A postcard from 1932 commemorates an appearance in Washington by the Ukrainian Chorus and Ballet. The 300-person troupe toured the U.S. that year in honor of the bicentennial of George Washington's birth. It was also a way to remind American audiences of Ukraine's unique culture at a time when the country was under control by the Soviet Union.
Is Ukrainian language More Polish? More Russian? Lithuanian?
Where was Ukraine during the American Revolution?
Twenty years after the Seven Years War, during the American Revolution, Poland Lithuania is getting carved up, with Russia under Catherine the Great taking the biggest chunk all the way down to the Black Sea.
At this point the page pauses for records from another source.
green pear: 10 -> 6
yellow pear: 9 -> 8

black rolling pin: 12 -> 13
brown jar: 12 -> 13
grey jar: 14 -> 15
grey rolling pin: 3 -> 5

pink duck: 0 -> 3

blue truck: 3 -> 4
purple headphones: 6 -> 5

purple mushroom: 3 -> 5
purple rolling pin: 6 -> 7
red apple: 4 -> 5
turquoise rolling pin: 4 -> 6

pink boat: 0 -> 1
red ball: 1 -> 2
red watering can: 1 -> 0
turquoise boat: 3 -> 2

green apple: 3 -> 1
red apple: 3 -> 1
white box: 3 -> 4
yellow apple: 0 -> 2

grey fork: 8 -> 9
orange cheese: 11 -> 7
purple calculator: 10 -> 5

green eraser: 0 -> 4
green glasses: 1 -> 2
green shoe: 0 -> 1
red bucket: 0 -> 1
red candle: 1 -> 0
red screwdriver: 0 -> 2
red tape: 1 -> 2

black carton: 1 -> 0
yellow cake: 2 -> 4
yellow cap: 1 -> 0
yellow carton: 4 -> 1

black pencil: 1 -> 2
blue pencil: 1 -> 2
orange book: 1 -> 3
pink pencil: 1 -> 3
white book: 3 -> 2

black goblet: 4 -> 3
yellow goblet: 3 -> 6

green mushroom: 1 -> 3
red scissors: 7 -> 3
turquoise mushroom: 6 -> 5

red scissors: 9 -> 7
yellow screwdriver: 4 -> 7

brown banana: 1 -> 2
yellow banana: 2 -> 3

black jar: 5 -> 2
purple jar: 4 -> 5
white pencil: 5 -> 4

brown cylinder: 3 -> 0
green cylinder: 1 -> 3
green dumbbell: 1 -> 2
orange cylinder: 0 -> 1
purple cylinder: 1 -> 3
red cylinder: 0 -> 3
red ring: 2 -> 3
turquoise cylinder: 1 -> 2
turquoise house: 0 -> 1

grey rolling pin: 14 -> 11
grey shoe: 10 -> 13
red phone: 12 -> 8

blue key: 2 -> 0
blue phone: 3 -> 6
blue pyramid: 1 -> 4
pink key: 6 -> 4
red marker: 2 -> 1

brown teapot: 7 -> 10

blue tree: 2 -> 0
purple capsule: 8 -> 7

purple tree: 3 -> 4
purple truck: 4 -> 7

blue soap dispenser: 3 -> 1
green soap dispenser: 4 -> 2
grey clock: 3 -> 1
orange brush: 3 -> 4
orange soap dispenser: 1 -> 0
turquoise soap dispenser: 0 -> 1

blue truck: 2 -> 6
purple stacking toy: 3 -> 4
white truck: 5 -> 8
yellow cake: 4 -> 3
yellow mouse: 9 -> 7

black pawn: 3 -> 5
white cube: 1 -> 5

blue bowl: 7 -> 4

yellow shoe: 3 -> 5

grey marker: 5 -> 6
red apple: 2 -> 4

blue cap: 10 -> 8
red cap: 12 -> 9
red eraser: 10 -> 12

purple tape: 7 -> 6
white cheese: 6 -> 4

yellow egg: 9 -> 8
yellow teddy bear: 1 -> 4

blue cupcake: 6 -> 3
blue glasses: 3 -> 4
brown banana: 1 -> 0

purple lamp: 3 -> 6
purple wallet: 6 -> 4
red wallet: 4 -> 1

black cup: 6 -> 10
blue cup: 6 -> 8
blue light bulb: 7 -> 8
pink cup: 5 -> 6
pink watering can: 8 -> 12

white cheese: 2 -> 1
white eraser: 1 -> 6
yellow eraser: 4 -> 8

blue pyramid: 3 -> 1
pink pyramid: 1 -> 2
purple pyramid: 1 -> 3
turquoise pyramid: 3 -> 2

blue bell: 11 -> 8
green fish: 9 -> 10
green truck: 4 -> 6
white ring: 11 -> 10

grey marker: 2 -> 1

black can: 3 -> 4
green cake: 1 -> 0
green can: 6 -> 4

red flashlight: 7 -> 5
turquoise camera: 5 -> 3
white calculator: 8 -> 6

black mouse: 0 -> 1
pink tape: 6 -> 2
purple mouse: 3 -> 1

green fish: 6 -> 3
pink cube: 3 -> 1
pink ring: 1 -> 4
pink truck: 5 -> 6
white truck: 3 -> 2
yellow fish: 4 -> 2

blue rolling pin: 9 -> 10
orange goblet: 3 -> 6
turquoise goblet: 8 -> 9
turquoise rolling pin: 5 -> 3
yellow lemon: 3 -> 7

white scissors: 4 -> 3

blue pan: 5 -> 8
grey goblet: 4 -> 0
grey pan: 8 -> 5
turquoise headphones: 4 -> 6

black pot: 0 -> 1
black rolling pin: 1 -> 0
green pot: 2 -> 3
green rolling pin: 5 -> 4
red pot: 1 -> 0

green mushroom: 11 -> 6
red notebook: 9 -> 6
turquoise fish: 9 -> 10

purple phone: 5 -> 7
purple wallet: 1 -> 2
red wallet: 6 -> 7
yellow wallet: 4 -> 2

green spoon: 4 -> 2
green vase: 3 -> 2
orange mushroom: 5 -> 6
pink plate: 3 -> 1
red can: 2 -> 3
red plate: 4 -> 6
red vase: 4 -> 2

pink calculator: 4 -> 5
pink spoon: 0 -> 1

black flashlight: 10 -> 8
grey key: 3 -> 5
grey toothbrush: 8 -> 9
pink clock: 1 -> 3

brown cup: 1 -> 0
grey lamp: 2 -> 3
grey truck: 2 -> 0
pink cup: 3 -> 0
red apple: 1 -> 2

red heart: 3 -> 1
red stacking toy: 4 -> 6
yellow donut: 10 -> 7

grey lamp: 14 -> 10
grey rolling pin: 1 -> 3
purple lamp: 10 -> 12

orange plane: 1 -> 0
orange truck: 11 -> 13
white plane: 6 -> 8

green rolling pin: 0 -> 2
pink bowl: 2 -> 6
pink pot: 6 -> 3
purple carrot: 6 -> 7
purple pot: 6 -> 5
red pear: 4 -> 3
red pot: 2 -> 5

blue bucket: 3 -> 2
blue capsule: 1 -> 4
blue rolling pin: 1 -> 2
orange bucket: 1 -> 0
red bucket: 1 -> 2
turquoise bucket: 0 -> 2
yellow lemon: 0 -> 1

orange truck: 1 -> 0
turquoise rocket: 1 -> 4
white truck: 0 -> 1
She even hired John Paul Jones for a stint after the Rev war to help her beat out the Turks from the Byzantine-Ottoman Empire which had the Black Sea areas.
This map covers the time periiod of 1772–1795.
"After the Partitions of Poland (1772–1795) and the Russian conquest of the Crimean Khanate, the Russian Empire and Habsburg Austria were in control of all the territories that constitute present day Ukraine for a hundred years." Source is Wikipedia.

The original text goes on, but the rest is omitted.